# [OOXML] Manifestons !

## Magic Banana

Le président do comité ISO de Norvège a organisé hier une manifestation contre la normalisation de l'OOXML. Le moins que l'on puisse dire c'est qu'il kicke des culs en tabernacle !

Par ailleurs, il appelle les autres pays où l'avis du comité technique n'a pas été suivi, en particulier la France et le Danemark, de manifester à leur tour. 3 votes en moins et l'OOXML ne sera pas une norme. Alors on organise cela ?

----------

## El_Goretto

Perso, j'ai un accent déplorable, donc je m'occuperais plutôt des hochements de tête approbateur... ^^

Ceci dit, t'es chaud bouillant (pour changer  :Wink: ), on doit même pas être une trentaine max de réguliers, ici, lancer un mouvement à nous seul, ça risque d'être tendu, non?

----------

## Pixys

faire du mailing massif auprès de nos députés ?

----------

## kwenspc

Tout cramer?

plus sérieusement: contacter l'APRIL, ça serait déjà bien (et je doute qu'ils soit pas déjà au courant en fait)

----------

## Magic Banana

Ce sont surtout les membres du comité technique (majoritairement contre la normalisation de l'OOXML) qu'il faut contacter. Vous savez commet faire ?

----------

## loopx

envoyer un mail   :Shocked: 

----------

## Magic Banana

 *loopx wrote:*   

> envoyer un mail  

 

Ça c'est une idée !  :Laughing: 

Il ne reste plus qu'à trouver leurs adresses. Tient, c'était peut-être cela la question...  :Razz: 

----------

## Magic Banana

Des photos de la manifestation en Norvège.

----------

## ghoti

Un discours très simple et plein de vérité.
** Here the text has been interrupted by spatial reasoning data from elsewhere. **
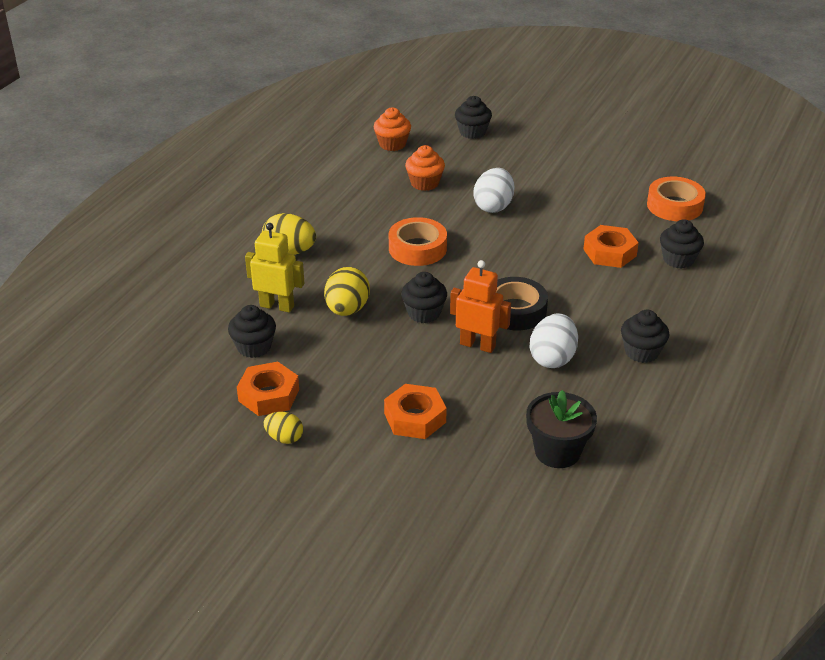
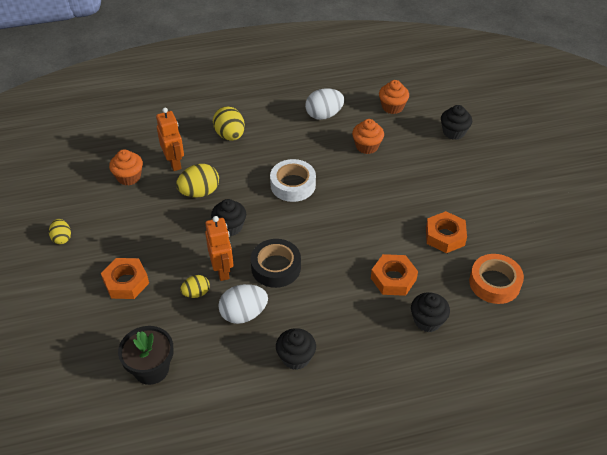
camera: 50 degrees right, 10 degrees up
(254, 347) = (129, 177): black cupcake -> orange cupcake
(268, 395) = (92, 209): orange nut -> orange nut (445, 236)
(277, 306) = (174, 162): yellow robot -> orange robot
(417, 248) = (293, 185): orange tape -> white tape
(489, 376) = (196, 293): none -> yellow egg
(493, 206) = (379, 192): white egg -> white egg (324, 115)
Mais qui n'aura pas beaucoup de suite.

Tout simplement parce que 99% des gens ne peuvent pas ou n'ont pas envie de lire un texte en angliche.
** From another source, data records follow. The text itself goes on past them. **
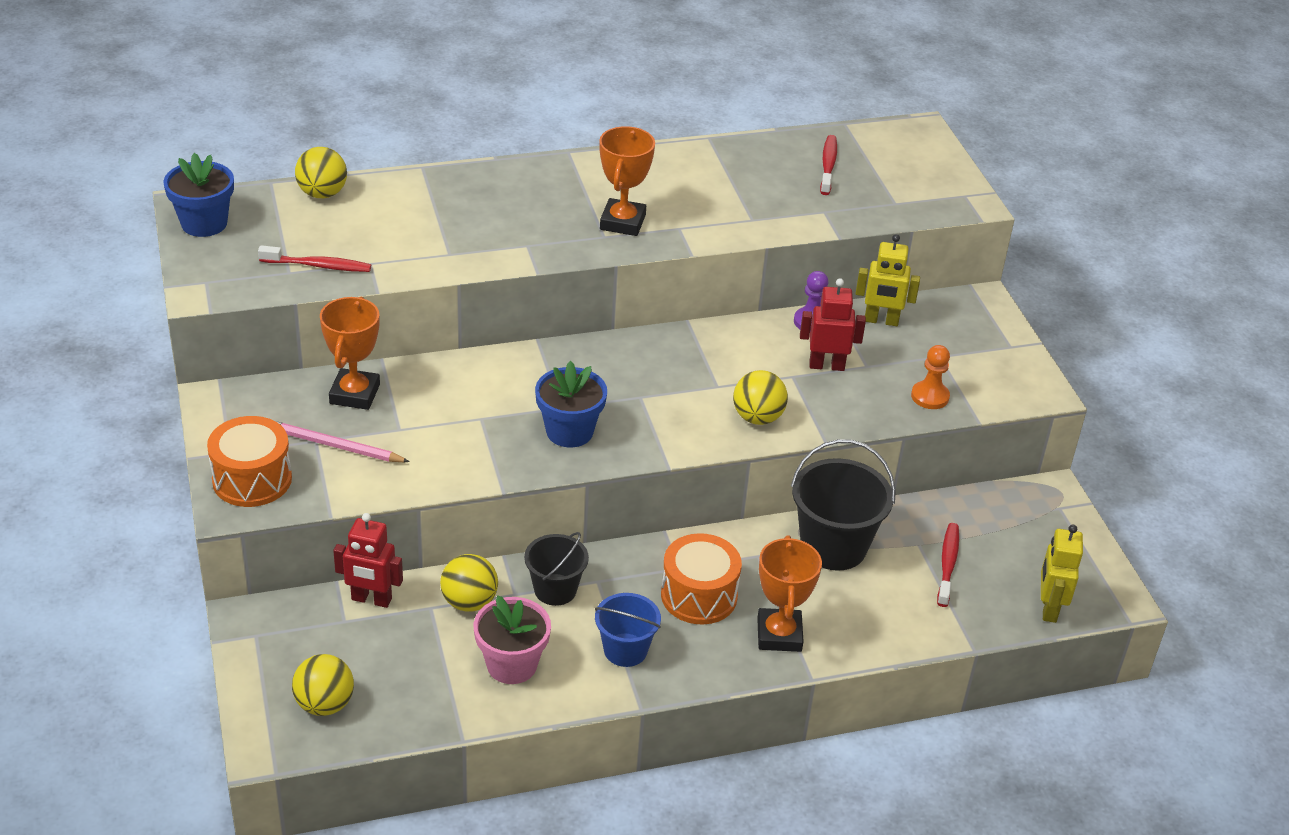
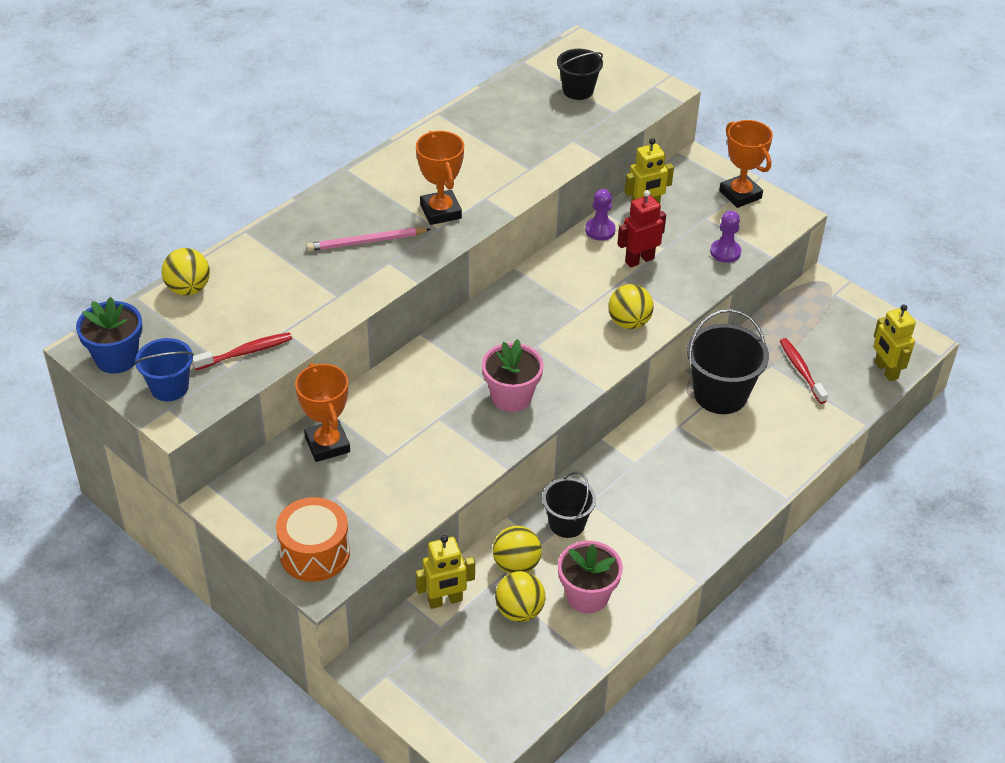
camera: 30 degrees left, 5 degrees up
(324, 704) = (485, 699): yellow ball -> yellow ball (519, 611)
(334, 446) = (351, 494): pink pencil -> pink pencil (366, 242)
(371, 599) = (445, 601): red robot -> yellow robot
(569, 431) = (511, 397): blue flower pot -> pink flower pot
(625, 650) = (653, 543): blue bucket -> blue bucket (169, 387)
(699, 595) = (666, 477): orange drum -> none
(779, 635) = (741, 478): orange trophy -> orange trophy (740, 194)
(828, 165) = (542, 101): red toothbrush -> none
(876, 169) = (578, 90): none -> black bucket
(930, 396) = (725, 252): orange pawn -> purple pawn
La première chose serait d'avoir une langue commune, libre, simple et cohérente qui ne favorise pas une grosse majorité de riches cow-boys.
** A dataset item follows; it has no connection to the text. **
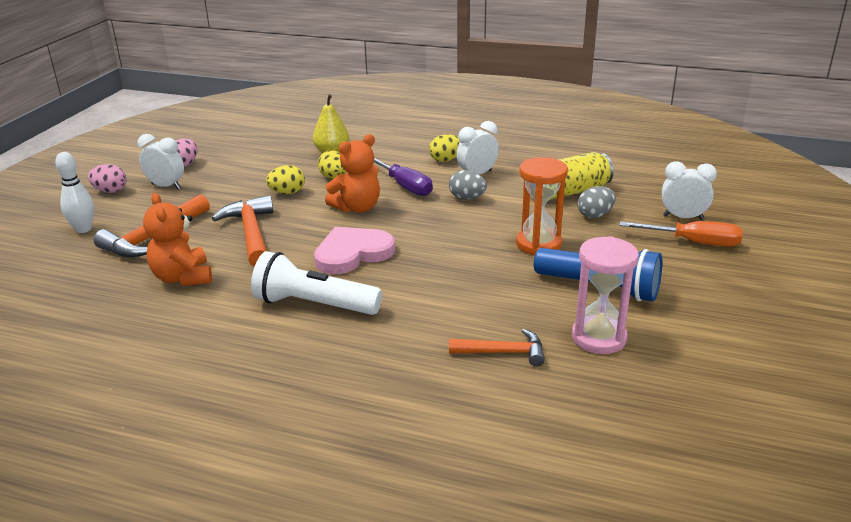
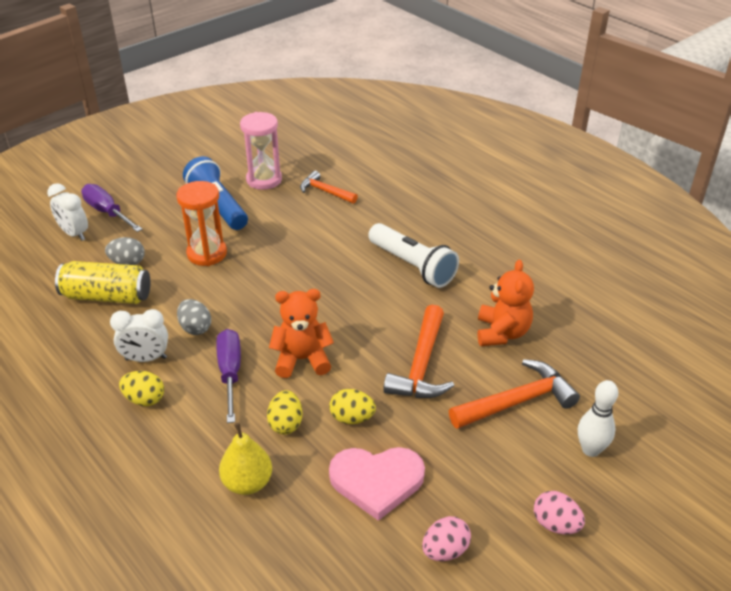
camera: 150 degrees left, 10 degrees up
(166, 186) = (483, 500): white clock -> none
(352, 253) = (350, 302): pink heart -> pink heart (377, 481)
(694, 242) = (107, 212): orange screwdriver -> purple screwdriver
(Qui a dit esperanto ? Mais c'est un autre débat - quoique ?)

Bref, comme j'avais un peu de temps entre deux trappistes, j'ai pondu un semblant de traduc en vitesse. 

C'est probablement plein d'erreurs et de phôtes mais j'ai la flemme de me relire ...  :Wink: 

Si on peut faire deux recrues avec ça, je dormirai heureux !  :Very Happy: 

 * Geir Isene wrote:*   

> Amis, Blogueurs, Progammeurs libres, Supporters des Standards Ouverts!
> 
> Nous ne sommes pas ici pour taper sur la tête de Microsoft.
> 
> Nous sommes ici parce que nous avons foi dans les standards ouverts.
> ...

 

[EDIT] traduction "IT"  :Wink: Last edited by ghoti on Sun Apr 13, 2008 10:37 am; edited 1 time in total

----------

## titoucha

Ben le texte devient tout de suite plus compréhensible pour moi merci ghoti.

----------

## kwenspc

Entre chats vous vous comprenez :]

----------

## Magic Banana

Merci beaucoup ghoti ! J'ai bien pensé le traduire mais avec un article à rendre hier (je suis chercheur), je n'avais vraiment pas le temps. Merci encore pour ce travail !

----------

## Gardel_

Merci beaucoup Ghoti ! Voilà un geste honorable  :Smile:  Bonne traduction qui plus est. Pour IT, on pourrait tout simplement traduire par « informatique », non ?

----------

## ghoti

 *Gardel_ wrote:*   

> Pour IT, on pourrait tout simplement traduire par « informatique », non ?

 

Bon sang mais c'est bien sûr ! Parfois, l'évidence vous rend aveugle  :Embarassed: 

Hop, suggestion adoptée !  :Smile: 

----------

## nemo13

Merci ghoti

----------

## kwenspc

Hum IT = TIC en fr non? Fin c'pareil, on va pas chipoter.

----------

## xaviermiller

en Belgique, IT = IT  :Laughing: 

----------